O capitalismo se caracteriza, entre outras coisas, por ser um sistema em que o capital tende a se reproduzir como entidade autônoma. Nesse processo, ele se torna o único valor absoluto e tudo mais se torna relativo à sua dinâmica. Esse sistema se tornou total: não há vida fora dele, mesmo quando você se ilude pensando que está operando contra ele.

O documentário “Dilema das Redes” é um exemplo desse ciclo: de dentro do próprio algoritmo (da Netflix), os entrevistados criticam a tecnologia de rastros usada pelos algoritmos, tecnologia esta que existe pra servir a você e ao revolucionário da Faria Lima no seu momento iFood. Você não sabe quem é esse revolucionário? Calma.

Antes vamos refletir sobre a ideia do capitalismo consciente, fetiche desse revolucionário. Essa ideia só é possível se a tomarmos como uma franja muito tênue do processo total, mais como um espectro da consciência do que ela própria.

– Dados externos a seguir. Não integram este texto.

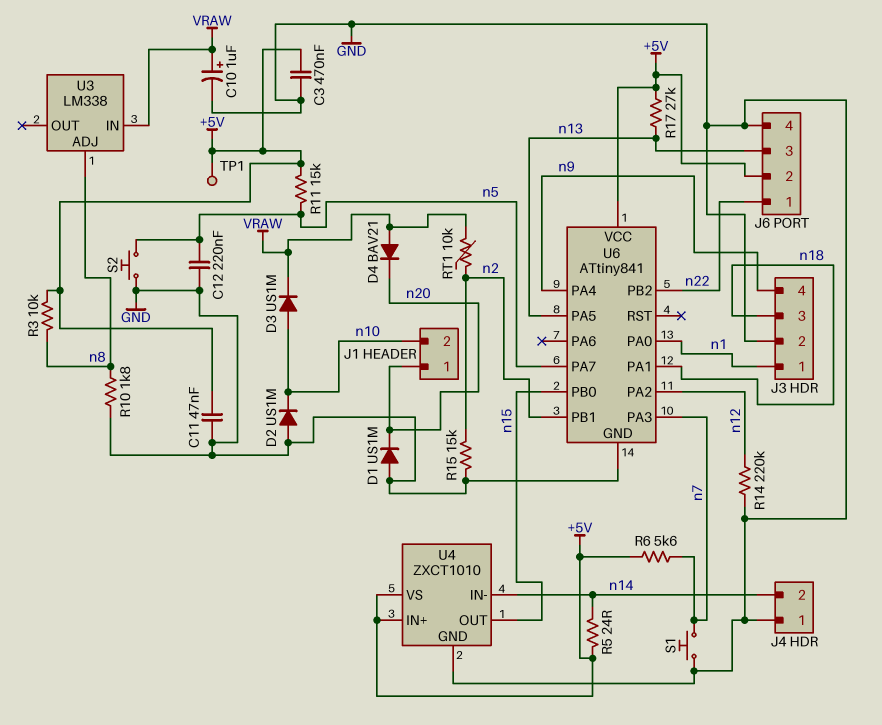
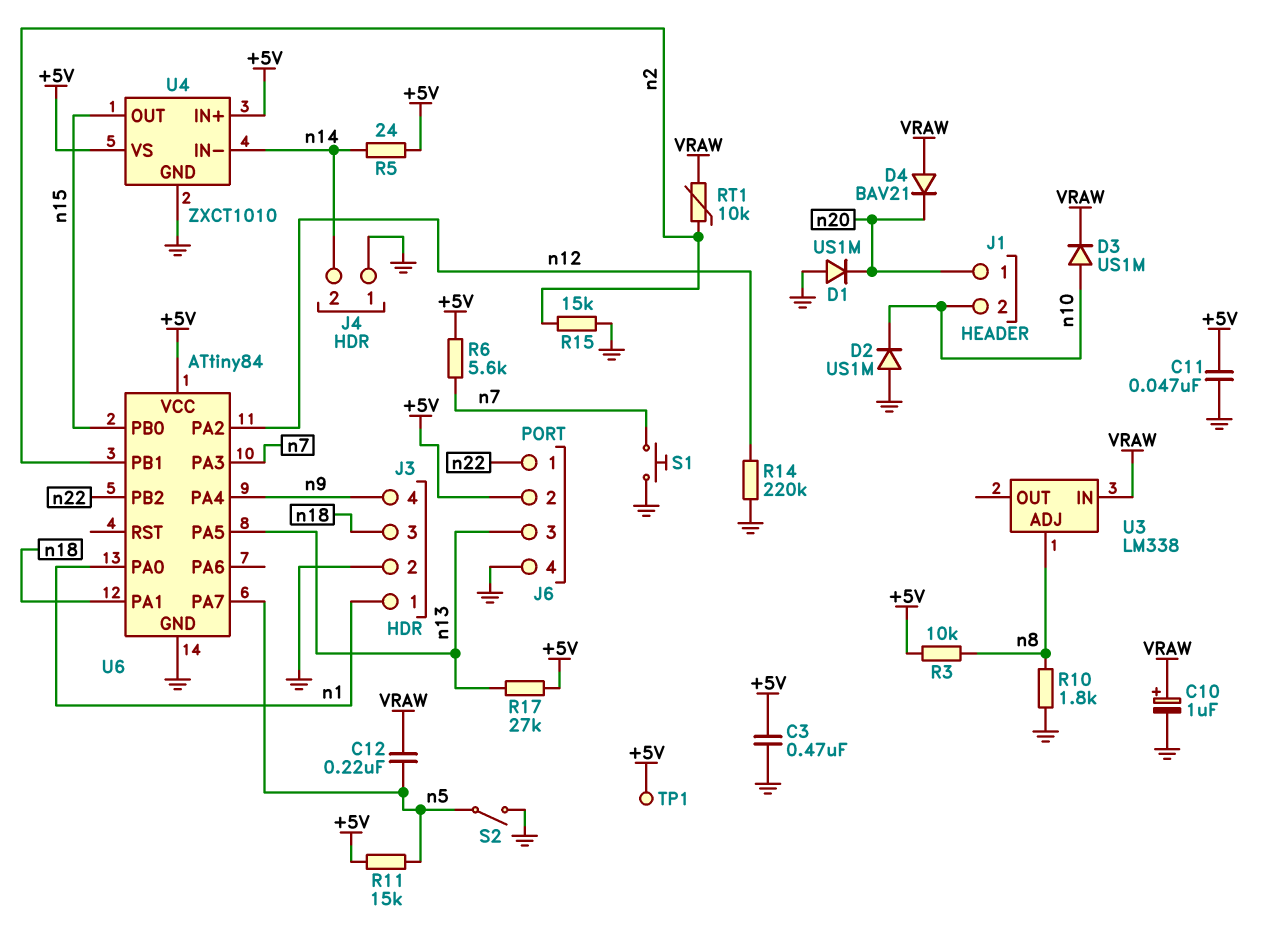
C12: 220nF (GND, n5) -> 220nF (VRAW, n5)
S2: button (GND, n5) -> switch (GND, n5)
U6: ATtiny841 -> ATtiny84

Isto é, a suposta consciência crítica é falsa na medida em que direitos humanos, inclusão de minorias, combate a preconceitos, defesa de causas ambientais só se sustentam se tais processos reproduzirem o próprio capital. E uma vez dentro do ciclo, tudo é relativo ao ganho reprodutivo dele. É neste cenário que surge o revolucionário da Faria Lima.

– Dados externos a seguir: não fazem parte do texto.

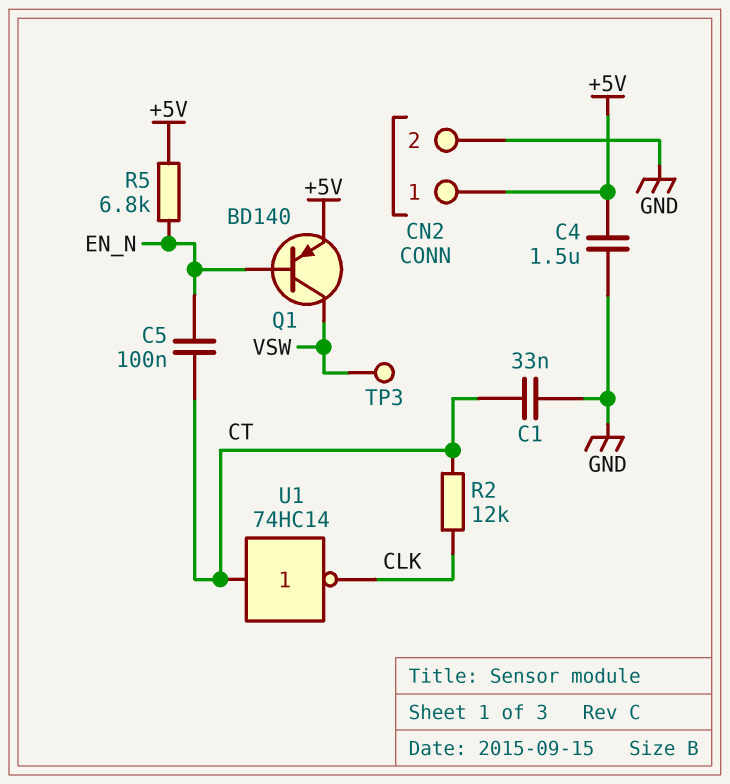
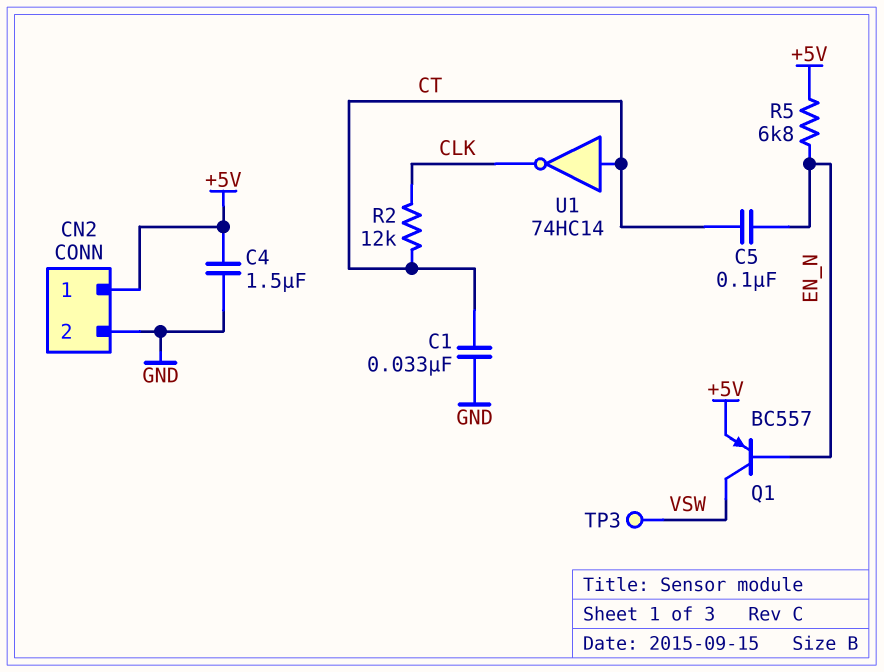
Q1: PNP BD140 (B EN_N, C VSW, E +5V) -> PNP BC557 (B EN_N, C VSW, E +5V)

Esse revolucionário é um idiota ou um cínico. O idiota crê que está “melhorando o capitalismo”, o cínico age de má-fé pura e simples. Este tem mais consciência do processo do que o idiota. Daí que só há consciência dentro desse processo se for cínica. Fazendo uma apropriação selvagem do conceito de razão cínica do filósofo alemão Peter Sloterdijk, podemos dizer que ela, paulatinamente, atinge sua maior idade. Toda razão cínica é, no final do dia, uma forma de mau-caratismo.

O revolucionário da Faria Lima goza com sua condição de defensor de causas na medida em que finge não perceber que será eliminado do sistema de reprodução do capital assim que fizer 40 anos. Pessoas mais jovens do que ele suprirão o exército de revolucionários da Faria Lima que creem, piamente, na ideia de que podendo levar seu pet para a empresa descolada, ele estará “humanizando” a produção de riqueza.

Obcecado com a alimentação, a saúde, a natureza, a população trans, essa moçada acha que encontrará a qualidade de vida prometida pela propaganda de um mundo melhor, mesmo que a cada dia aumente a dose de ansiolítico para aguentar o medo do mundo, do desemprego, do amor, de ter filhos, da pandemia.

O capitalismo é inigualável na produção de riqueza, e isso tem melhorado a condição material de muita gente no mundo, apesar da desigualdade crescente. Vacinas, medicina, celulares, computadores, aviões, direitos humanos, enfim, tudo de bom à nossa volta depende de grana.

Eis o impasse: a riqueza é fruto de um sistema que alimenta a competição, a mentira do marketing, a obsessão pela eficácia, a exaustão, a tirania do consumidor nas redes, a desconfiança como laço afetivo, o esgotamento das relações pessoais.

A ideia de que jovens entrando na política mudará isso é para iniciantes: grande parte deles é mal preparada e busca a política como meio de vida, logo, como mercado. E, esse mercado está crescendo com todo tipo de oportunista ou desinformado.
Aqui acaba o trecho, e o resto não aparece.